2. BÖLÜM|HAYAL

4.4K 213 25
                                    

İyi okumalar... 💕♥️

••••••••

Gözlerimi araladığım an mavi çadırımın tepe noktası ile bakıştım. Gözler bir güneşin doğuşu gibi açılır, bir ayın doğması gibi kapanırdı. Bir ay doğardı, lakin geceye doğardı; karanlık ruhları aydınlatmak istermiş gibi.

Kafamı sol tarafa çevirdiğimde dilan'ın uyuyan masum yüzü ile bakıştım. 23
yaşındaydım ve dilanla lise 1 de yani 15 yaşında tanışmıştık. O gün bu gündür asla ayrı bir şey yapmamıştık. Hayalimiz ise beraber yurt dışına çıkabilmekti. Bunu da yapmıştık. Bir temizlik kampında olsak bile en yakın arkadaşımla olduğum için bu durumdan üşengeçliğim harici şikayetçi değildim.

Çadıra vuran yağmurun sesini duyabiliyordum. Ellerimle gözlerimi ovuşturdum ve yavaşca doğruldum. Ufak çantamdan siyah taytımı ve gri askılı tişörtümü çıkardım. Giyindikten sonra siyah hırkamıda giyinip çadırdan dışarı çıktım. Gözlerimi kapattım ve derin bir nefes çektim içime. Dün kamp alanına döndükten sonra kendimi direkt çadırıma atmıştım. Elimde gördüğüm taş beni koskocaman bir korkunun içine iteklemişti. Anlam veremiyordum yada hayal görüyordum. Elimden fırlattığımı sanmıştım ama firlatmamışım. Zamanın su gibi akmış olmasıda ormanın güzelliğine kapılmış olmamdan kaynaklanıyordu. Eminim.

Ayakkabılarımı ayağıma geçirdim ve telefonumu da yanıma alarak çiseleyen yağmurun altında koşmaya başladım. Saat 6.30 du ve hava yeni aydınlanıyordu.

Dilan elimdeki taşı gördüğünde çok beğenmişti ve nerde bulduğumu sormuştu. Yerde buldum diye gecistirdim çünkü olanları hatırlamak bana zihnimin oynadığı bir oyun gibi geliyordu.

Taşa bir ip bağlamış ve benim için bir kolye yapmıştı. Çok güzel olduğu için boynuma takmıştı. Bir sey demedim çünkü görüntüsü gerçekten güzeldi.

Yavaş bir tempoda dün gittiğim kesime doğru koştum. Tertemiz ve güzel bir yerdi.  O bölgeye geldiğimde adımlarım yavaşladı ve etrafa dikkatlice bakınmaya başladım aynı zamanda da kendi kendime söylemiyordum.

"Her şey senin kuruntun Ayliz. Bak ve gör. Normal bir orman."

Evet böyleydi. Cebimden telefonumu çıkardım ve kamerayı açarak bir kac doğa fotoğrafı çektim. Türkiye'ye dönünce yanımda kanadadan hatıralar olsun istiyordum. Zaten 1 hafta sonra kamp Doğacılar partisiyle sonlanacak ve herkes tatilini yapabilecekti. O zaman hatıra için çok vaktim olacaktı. Telefonumu tekrar hırkamın cebine koydum ve yürümeye başladım fakat fark ettiğim şey ile bir an duraksadım. Gözlerimi kırpıştırdım fakat hala aynıydı.

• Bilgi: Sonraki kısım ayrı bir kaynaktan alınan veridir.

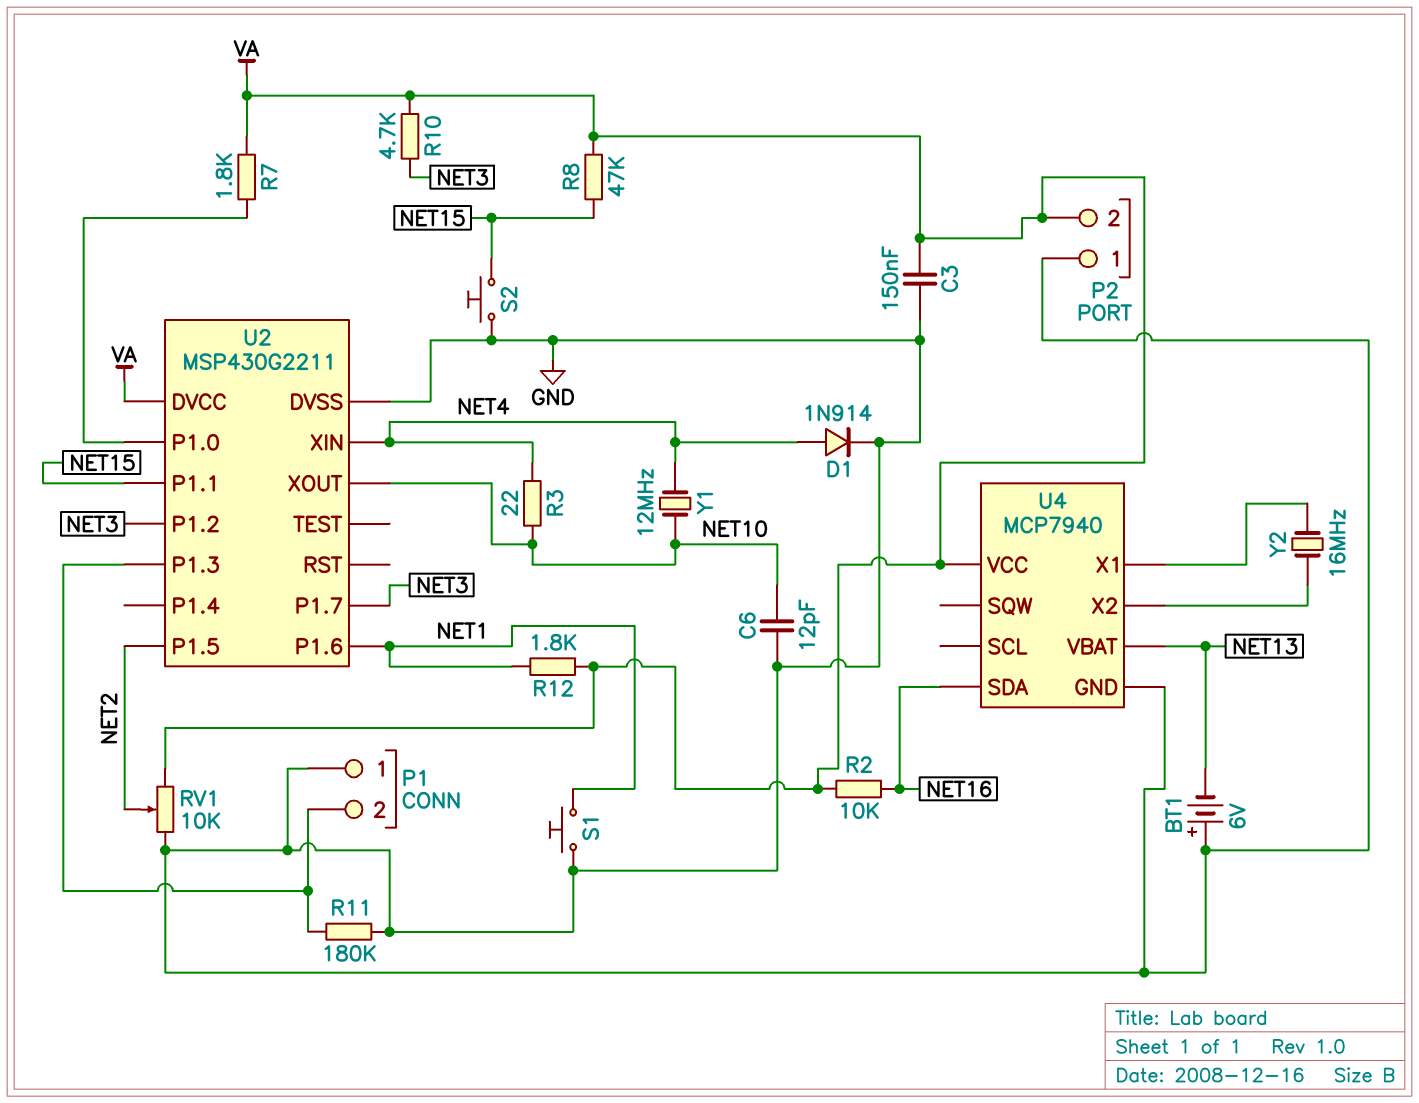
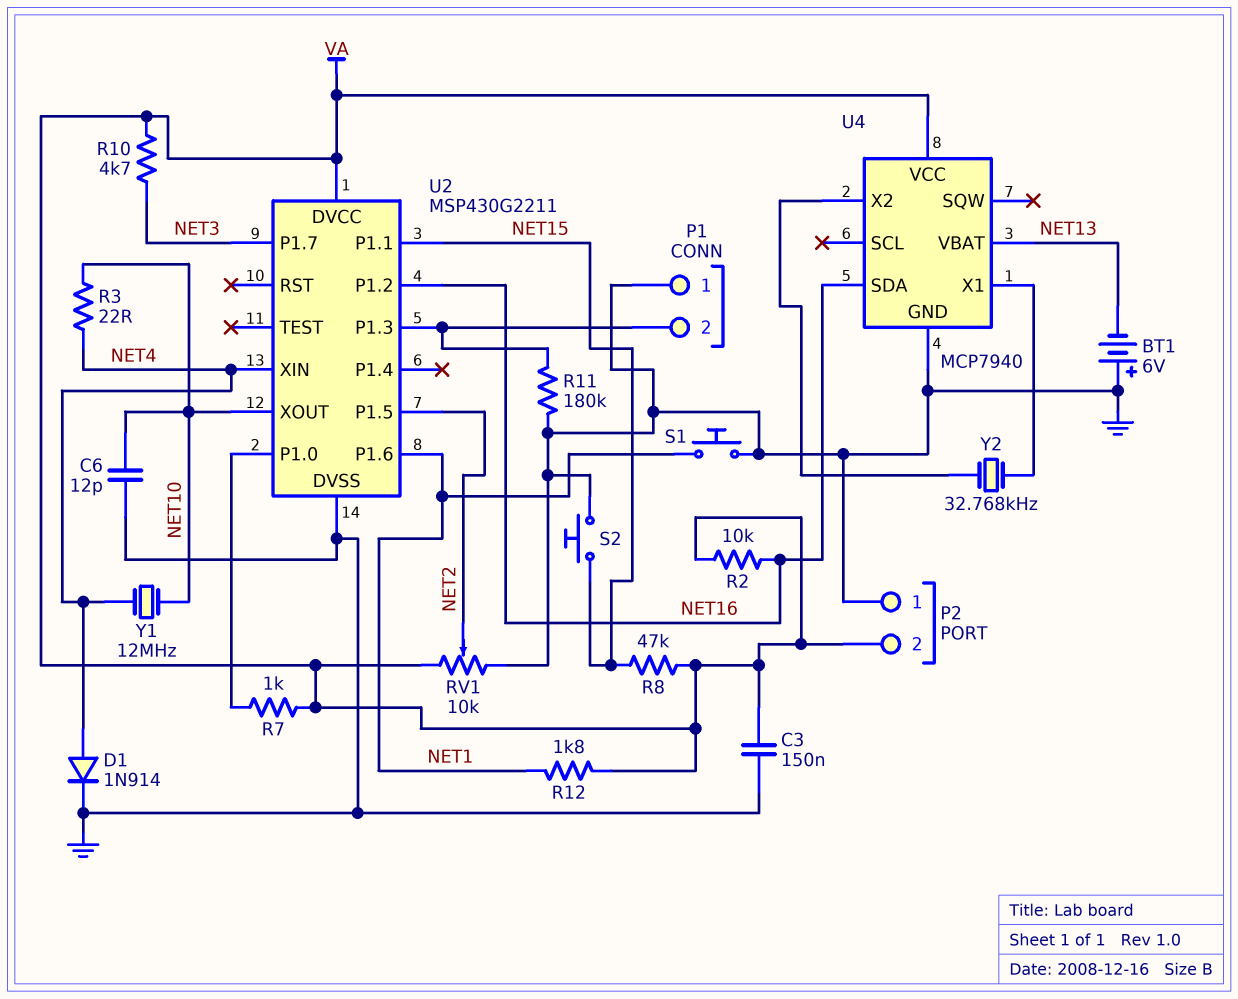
R7: 1.8k (U2/P1.0, VA) -> 1k (U2/P1.0, VA)
U2 pin P1.2: NET3 -> NET16
Y2: 16MHz (U4/X1, U4/X2) -> 32.768kHz (U4/X1, U4/X2)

Dün burada kocaman ve kırmızı yapraklı bir ağaç olduğu gerçeğine kalıbımı basabilirdim. Hatta o taş ağaçtan düşmüştü.

Yoktu. Koskoca ağaç yok olmuştu. Dün içeceğime filan bir şeyler karıştırmış olma ihtimalleri neydi bunu bilmiyordum. Bu kadar hayali bir arada görmem çok garipti. Gerçekliğine ne kadar inanmasam da bu orman beni korkutuyordu.

Tam arkamı dönüp kamp alanına geri dönecekken pat diye önüme düşen bir şeyle geriledim ve çığlık attım. Sakinim. Sakinim. Bir daha buraya tek gelmeyeceğim. Sakinim.

Gözlerimi yere çevirdiğimde gri siyah karışımı renkte tüylere sahip olan kargayla karşılaştım. Kanadının biri garip duruyordu. Alt dudağımı üzüntüyle sarkıttım ve yere eğildim.